Wed, 02/02/2011 - 16:16 | 928497 11b40
11b40's picture

Right you are.  Saddam Hussein had no Imam problem at all.  You just have to speak to them in a language they understand.

Wed, 02/02/2011 - 10:25 | 927029 Oh regional Indian
Oh regional Indian's picture

tMos, MAD ring a bell? I don't think being surrounded by Nuclear wasteland and radiation winds for generations is in anyone's playbook.

All together or not at all is how I see it.


Wed, 02/02/2011 - 10:30 | 927053 Confused
Confused's picture

ORI, you are correct. But we cannot apply logic/reason to all situations. If given the choice I'm sure the average person (anywhere and everywhere) would choose peace over war. But those aren't the ones pulling the strings. 

Wed, 02/02/2011 - 10:51 | 927156 tmosley
tmosley's picture

I hate to tell you, but MAD WORKS!  If you will notice, nuclear armed Europe hasn't really seen much in the way of changes in borders since the end of WWII.  This isn't a coincidence, nor is it because they lost their appetite for war.  It's because all sides know that anyone invading either a nuclear armed nation, or an ally of a nuclear armed nation will have their invading armies vaporized in a best case scenario, or have their entire nation turned into glass in a worst case scenario.  The only real border changes that have occurred have been a result of national or imperial collapse.

Wars now only include two small nations fighting, or a nuclear power fighting a non-nuclear power.  Increase nuclear proliferation would even prevent that, as the lack of a renewed Korean War has shown us.

And FYI, Hydrogen bombs don't leave nuclear wastelands (though they do leave regular wastelands).  They produce about 3X as much radiation as a fission bomb, but they spread it out over a MUCH wider area.  Even with fission bombs, people moved right back into Hiroshima and Nagasaki, and suffered not much worse than an increased cancer rate for a couple of generations.  

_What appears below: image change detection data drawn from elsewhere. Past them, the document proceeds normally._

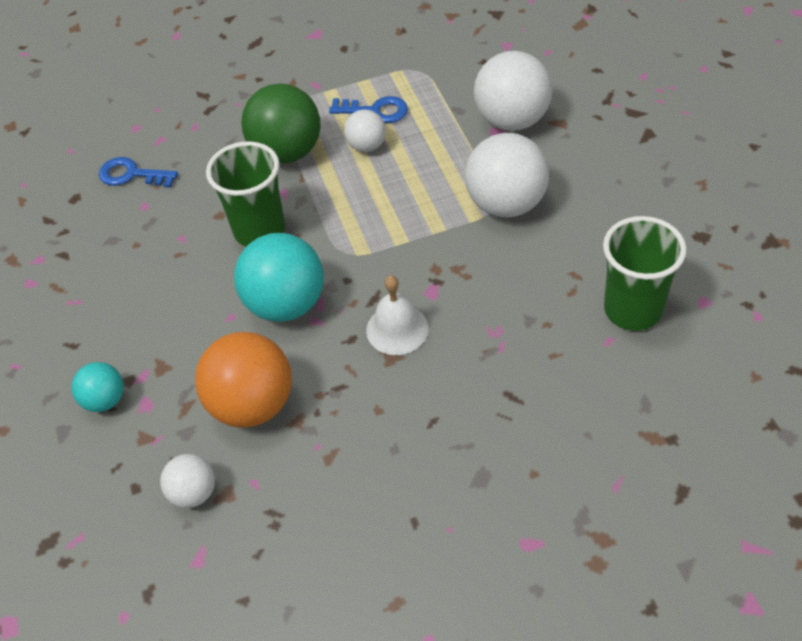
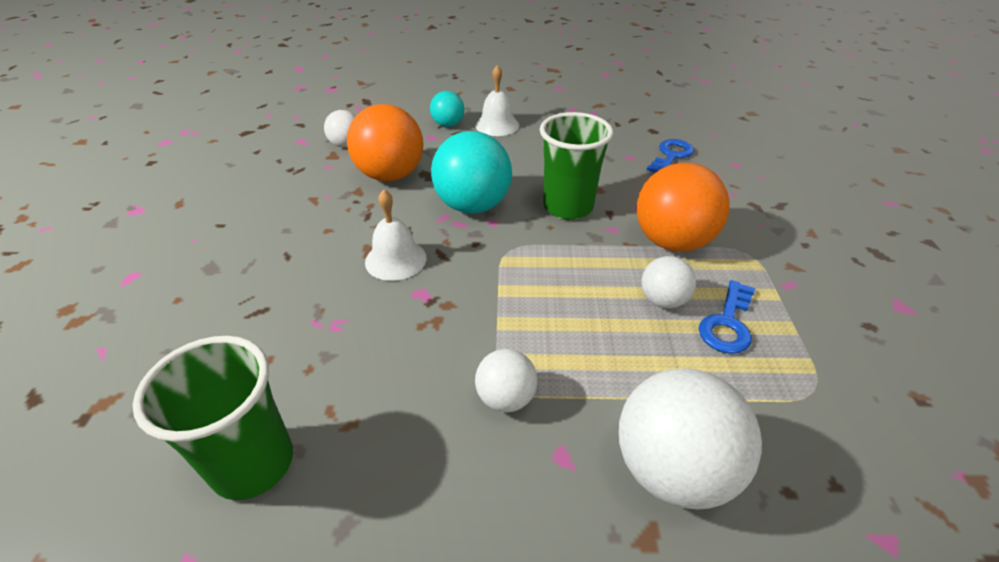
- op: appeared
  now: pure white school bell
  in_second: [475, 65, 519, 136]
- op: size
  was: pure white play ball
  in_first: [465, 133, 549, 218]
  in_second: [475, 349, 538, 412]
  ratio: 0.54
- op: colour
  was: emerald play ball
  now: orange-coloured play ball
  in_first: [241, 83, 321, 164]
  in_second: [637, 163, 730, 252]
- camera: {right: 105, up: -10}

Nukes have done for national security what guns have done for home security.  They are the great equalizer.  I mean, sure, it is possible to rob or kill an armed person, but it's damn risky, even if you have superior numbers and technology, especially if you know they are coming.  This was the case in Gulf War I, where US generals worried about a nuclear attack by Saddam on the desert where they were forming up their tank columns for an advance.  Had that attack occurred, US armored forces would have been wiped out, and Saddam would have been free to roll into Saudi Arabia at his leisure, barring a nuclear counterattack.

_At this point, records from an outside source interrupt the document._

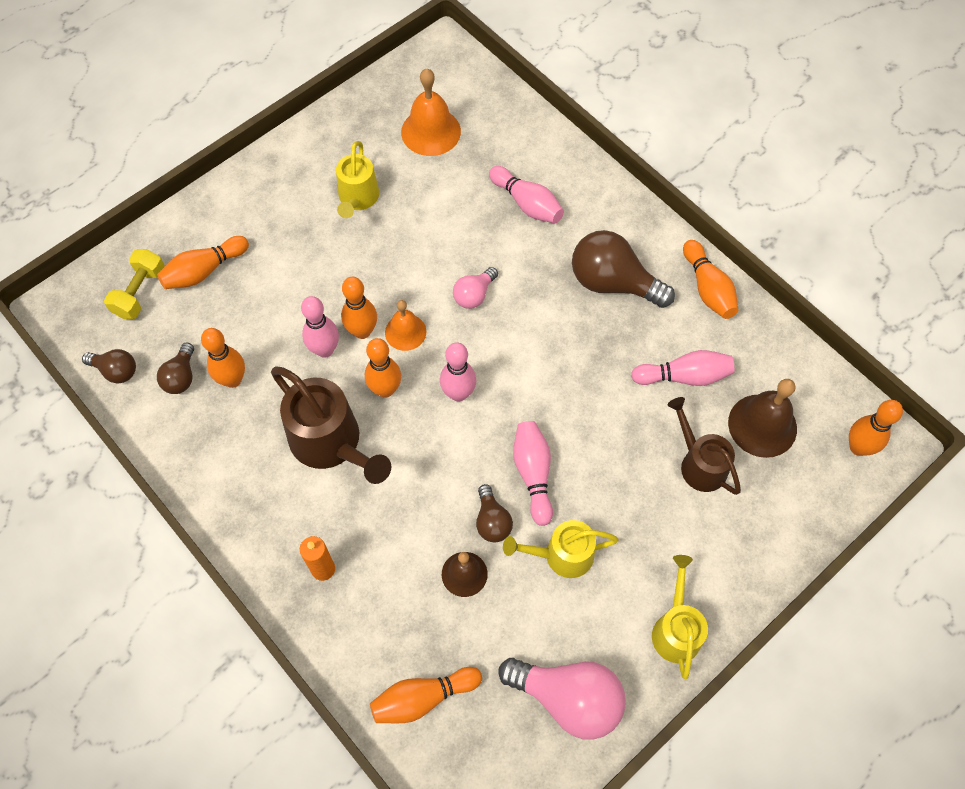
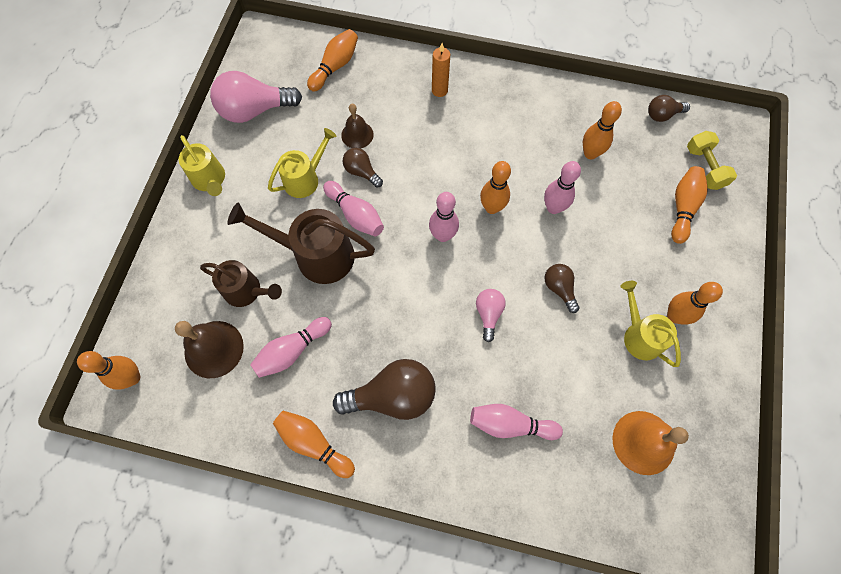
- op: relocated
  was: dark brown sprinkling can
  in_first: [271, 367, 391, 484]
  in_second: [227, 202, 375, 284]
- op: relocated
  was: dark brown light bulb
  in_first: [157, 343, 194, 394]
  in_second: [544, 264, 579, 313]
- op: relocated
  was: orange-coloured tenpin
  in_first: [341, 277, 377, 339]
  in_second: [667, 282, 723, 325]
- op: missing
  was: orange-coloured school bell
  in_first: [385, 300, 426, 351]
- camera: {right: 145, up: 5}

Wed, 02/02/2011 - 10:28 | 927041 Confused
Confused's picture

Tmos FTW! 


its called breaking it down. 

Wed, 02/02/2011 - 11:30 | 927318 I Told YOU So
I Told YOU So's picture

sorry but this does't really make any sense, lot of good will a couple subs do when the whole of isra-hell is a radioactive pile of crap.

Wed, 02/02/2011 - 16:28 | 928527 Randall Cabot
Randall Cabot's picture

You're dreaming. israel knows that Iran and Syria have some serious tricks up their sleeves-like dirty radiation bombs and biochems that they will use if israel nukes them. And Iran probably already has some nukes of its own that it got from the black market. It's a war of attrition and israel is going to lose in the end.